With most of its natural resources already nearing depletion, Malaysia has been urged to seriously consider opening itself to accommodate the production of rare earth metals.
Dr. Ahmad Ibrahim , Chief Executive Officer of the Academic of Sciences Malaysia, in a report titled "Rare Earth Industries: Moving Malaysia's Green Economy Forward," said the rare earths sector could very well fuel Malaysia's drive to achieve high income status by 2020.
"Our oil, land and other reserves are depleting, so we need to look for new opportunities and this is one of it," Ibrahim said.
These days, high-tech industries depend on a sustainable supply of rare earth elements. Rare earths are widely used in manufacturing a number of applications including aerospace, consumer electronics, automotive and telecommunications.
Malaysia has 30,000 tonnes of rare earth reserves from residual tin deposits.
"Malaysia is very much strategically placed in the race for green technology competitiveness in the next five to 10 years," Datuk Dr Lee Yee Cheong, ASM chief spokesman, said during the launching of the report.
Moreover, the report said the highly controversial Lynas Corp. rare earth plant in Gebeng can be a catalyst for the development of green technology in Malaysia. Despite reports the plant is 85 per cent complete, the Malaysian government has yet to issue a pre-operational license to Lynas Corp. It is expected to be operational by early next year.

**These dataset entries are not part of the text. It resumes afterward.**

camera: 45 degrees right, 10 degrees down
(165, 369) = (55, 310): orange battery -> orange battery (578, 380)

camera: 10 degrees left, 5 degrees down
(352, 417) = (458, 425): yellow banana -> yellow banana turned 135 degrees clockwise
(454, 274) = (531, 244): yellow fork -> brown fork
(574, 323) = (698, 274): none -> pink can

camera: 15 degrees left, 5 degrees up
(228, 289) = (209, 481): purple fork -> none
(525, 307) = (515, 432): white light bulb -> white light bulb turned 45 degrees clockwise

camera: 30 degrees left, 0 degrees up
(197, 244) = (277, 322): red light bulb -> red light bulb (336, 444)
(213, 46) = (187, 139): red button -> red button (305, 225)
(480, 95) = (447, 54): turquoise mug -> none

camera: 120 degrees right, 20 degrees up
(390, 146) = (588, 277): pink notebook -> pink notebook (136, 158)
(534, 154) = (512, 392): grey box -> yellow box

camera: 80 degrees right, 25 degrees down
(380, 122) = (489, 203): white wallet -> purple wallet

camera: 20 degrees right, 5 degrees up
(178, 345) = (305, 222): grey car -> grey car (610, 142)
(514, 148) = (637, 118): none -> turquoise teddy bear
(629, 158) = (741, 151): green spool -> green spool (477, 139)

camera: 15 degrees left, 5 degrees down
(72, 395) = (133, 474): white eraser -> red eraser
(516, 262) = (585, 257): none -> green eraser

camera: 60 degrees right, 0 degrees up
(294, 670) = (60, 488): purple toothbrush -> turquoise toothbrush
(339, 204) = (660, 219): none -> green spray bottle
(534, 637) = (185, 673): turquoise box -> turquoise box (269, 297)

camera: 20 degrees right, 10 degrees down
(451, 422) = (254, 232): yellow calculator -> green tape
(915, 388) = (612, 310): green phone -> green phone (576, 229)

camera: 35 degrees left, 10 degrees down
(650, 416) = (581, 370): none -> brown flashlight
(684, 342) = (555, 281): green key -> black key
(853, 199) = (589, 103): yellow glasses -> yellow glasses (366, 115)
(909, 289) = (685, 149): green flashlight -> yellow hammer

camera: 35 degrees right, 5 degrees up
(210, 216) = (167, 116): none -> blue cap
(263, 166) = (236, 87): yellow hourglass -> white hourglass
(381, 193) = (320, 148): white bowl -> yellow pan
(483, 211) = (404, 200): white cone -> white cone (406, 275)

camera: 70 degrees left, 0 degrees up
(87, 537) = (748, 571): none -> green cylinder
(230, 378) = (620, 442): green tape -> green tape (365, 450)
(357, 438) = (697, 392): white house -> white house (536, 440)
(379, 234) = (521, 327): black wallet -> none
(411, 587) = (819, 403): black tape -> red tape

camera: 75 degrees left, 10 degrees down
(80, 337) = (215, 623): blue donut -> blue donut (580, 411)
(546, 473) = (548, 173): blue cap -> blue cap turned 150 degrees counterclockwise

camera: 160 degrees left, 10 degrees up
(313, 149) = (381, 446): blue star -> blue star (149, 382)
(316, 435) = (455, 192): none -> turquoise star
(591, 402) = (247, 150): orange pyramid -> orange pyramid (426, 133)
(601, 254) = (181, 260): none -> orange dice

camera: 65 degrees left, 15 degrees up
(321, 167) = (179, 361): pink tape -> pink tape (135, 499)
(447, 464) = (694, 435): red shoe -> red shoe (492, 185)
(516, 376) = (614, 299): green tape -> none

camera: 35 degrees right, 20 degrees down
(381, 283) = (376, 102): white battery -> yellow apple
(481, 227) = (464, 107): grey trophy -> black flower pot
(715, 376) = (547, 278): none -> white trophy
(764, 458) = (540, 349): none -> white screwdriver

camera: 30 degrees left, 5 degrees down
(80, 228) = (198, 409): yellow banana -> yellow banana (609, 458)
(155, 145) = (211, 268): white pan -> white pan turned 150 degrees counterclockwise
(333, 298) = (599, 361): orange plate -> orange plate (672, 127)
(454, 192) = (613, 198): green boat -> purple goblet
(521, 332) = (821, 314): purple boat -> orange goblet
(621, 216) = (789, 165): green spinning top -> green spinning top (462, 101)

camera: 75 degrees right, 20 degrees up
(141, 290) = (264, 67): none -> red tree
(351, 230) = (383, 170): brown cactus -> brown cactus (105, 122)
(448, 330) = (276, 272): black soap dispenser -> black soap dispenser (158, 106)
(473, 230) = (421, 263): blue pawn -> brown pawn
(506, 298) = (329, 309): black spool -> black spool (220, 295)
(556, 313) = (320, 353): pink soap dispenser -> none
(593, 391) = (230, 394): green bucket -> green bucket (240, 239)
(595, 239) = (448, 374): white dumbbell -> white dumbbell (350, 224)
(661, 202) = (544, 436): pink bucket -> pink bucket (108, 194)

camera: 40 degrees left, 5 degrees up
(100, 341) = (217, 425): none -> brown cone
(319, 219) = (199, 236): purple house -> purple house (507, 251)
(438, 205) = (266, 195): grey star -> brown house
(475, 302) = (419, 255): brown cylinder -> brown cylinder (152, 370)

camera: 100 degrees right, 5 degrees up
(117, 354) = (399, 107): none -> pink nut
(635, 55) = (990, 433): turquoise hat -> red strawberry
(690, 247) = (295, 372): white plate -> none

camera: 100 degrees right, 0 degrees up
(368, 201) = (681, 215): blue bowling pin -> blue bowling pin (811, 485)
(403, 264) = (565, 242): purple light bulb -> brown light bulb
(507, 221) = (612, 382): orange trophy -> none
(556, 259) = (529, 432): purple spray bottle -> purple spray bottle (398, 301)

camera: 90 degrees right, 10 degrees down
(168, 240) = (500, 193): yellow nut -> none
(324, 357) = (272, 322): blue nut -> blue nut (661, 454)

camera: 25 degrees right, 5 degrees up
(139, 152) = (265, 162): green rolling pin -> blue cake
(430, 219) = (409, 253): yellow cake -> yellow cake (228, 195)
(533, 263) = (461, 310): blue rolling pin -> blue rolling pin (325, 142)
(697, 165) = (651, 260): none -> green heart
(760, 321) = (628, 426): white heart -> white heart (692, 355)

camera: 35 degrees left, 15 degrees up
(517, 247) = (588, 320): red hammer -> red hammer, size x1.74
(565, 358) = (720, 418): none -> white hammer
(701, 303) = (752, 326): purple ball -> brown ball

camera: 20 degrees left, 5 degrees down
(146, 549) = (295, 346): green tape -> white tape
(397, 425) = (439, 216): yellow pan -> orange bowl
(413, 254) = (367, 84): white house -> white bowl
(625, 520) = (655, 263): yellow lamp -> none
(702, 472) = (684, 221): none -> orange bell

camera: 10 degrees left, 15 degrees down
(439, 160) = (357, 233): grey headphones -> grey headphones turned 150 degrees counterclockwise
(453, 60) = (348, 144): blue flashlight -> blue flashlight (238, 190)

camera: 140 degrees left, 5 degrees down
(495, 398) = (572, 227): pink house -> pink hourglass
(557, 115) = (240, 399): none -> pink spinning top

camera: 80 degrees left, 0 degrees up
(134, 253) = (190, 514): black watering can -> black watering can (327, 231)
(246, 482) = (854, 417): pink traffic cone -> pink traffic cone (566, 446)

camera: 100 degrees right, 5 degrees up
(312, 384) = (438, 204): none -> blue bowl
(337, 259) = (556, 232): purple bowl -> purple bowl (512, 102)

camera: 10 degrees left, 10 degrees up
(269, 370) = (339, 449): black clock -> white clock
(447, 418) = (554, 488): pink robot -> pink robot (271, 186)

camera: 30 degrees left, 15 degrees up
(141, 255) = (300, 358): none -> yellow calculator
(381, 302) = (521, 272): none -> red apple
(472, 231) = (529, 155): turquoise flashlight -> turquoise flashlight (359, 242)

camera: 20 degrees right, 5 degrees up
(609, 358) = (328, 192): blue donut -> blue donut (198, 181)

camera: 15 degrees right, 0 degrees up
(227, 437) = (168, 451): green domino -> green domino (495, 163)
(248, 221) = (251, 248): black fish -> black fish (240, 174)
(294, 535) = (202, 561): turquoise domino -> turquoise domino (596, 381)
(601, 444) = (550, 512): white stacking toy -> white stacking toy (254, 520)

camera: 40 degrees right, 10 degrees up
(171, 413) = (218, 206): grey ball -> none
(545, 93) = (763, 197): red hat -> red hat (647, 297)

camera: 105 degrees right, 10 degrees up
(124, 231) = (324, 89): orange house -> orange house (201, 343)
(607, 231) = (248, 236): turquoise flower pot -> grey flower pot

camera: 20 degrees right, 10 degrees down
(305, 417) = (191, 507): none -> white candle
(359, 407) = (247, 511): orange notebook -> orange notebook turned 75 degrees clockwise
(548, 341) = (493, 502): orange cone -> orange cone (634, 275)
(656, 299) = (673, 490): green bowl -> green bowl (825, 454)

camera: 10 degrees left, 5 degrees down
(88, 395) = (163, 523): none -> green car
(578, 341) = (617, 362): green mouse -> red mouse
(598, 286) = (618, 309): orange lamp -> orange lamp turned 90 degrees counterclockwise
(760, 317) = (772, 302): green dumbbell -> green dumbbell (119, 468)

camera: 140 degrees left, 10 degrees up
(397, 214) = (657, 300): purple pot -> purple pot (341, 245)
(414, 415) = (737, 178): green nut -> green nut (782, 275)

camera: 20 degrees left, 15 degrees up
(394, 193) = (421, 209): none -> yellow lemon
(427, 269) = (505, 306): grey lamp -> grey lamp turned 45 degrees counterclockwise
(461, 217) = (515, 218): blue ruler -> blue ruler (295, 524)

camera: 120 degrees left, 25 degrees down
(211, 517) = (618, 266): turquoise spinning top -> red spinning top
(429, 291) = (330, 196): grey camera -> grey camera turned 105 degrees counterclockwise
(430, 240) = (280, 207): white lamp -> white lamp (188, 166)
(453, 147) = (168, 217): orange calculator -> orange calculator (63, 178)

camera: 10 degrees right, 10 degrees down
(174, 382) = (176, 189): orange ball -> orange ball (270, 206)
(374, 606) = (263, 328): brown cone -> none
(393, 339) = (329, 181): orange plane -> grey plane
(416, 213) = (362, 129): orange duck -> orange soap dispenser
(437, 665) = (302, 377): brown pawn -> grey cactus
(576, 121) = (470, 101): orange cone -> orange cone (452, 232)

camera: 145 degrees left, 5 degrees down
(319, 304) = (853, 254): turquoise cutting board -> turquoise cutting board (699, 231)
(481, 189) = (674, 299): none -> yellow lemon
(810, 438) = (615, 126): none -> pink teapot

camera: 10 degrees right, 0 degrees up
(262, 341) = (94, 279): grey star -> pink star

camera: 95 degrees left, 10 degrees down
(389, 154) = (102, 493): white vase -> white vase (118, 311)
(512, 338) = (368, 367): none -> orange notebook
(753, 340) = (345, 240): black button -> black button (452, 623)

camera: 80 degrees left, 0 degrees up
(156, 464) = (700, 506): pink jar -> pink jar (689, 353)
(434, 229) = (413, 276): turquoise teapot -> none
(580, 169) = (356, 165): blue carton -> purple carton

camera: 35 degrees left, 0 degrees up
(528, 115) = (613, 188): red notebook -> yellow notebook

Since rare earths support environmental friendly technology, Malaysia has the opportunity to build downstream industries around the plant.
Ibrahim said global demand for rare earth minerals will continue to soar with the continued high-tech advances, saying Malaysia should not just focus on the low value from upstream but also to venture further into the downstream as it would help to foster the nation's economy.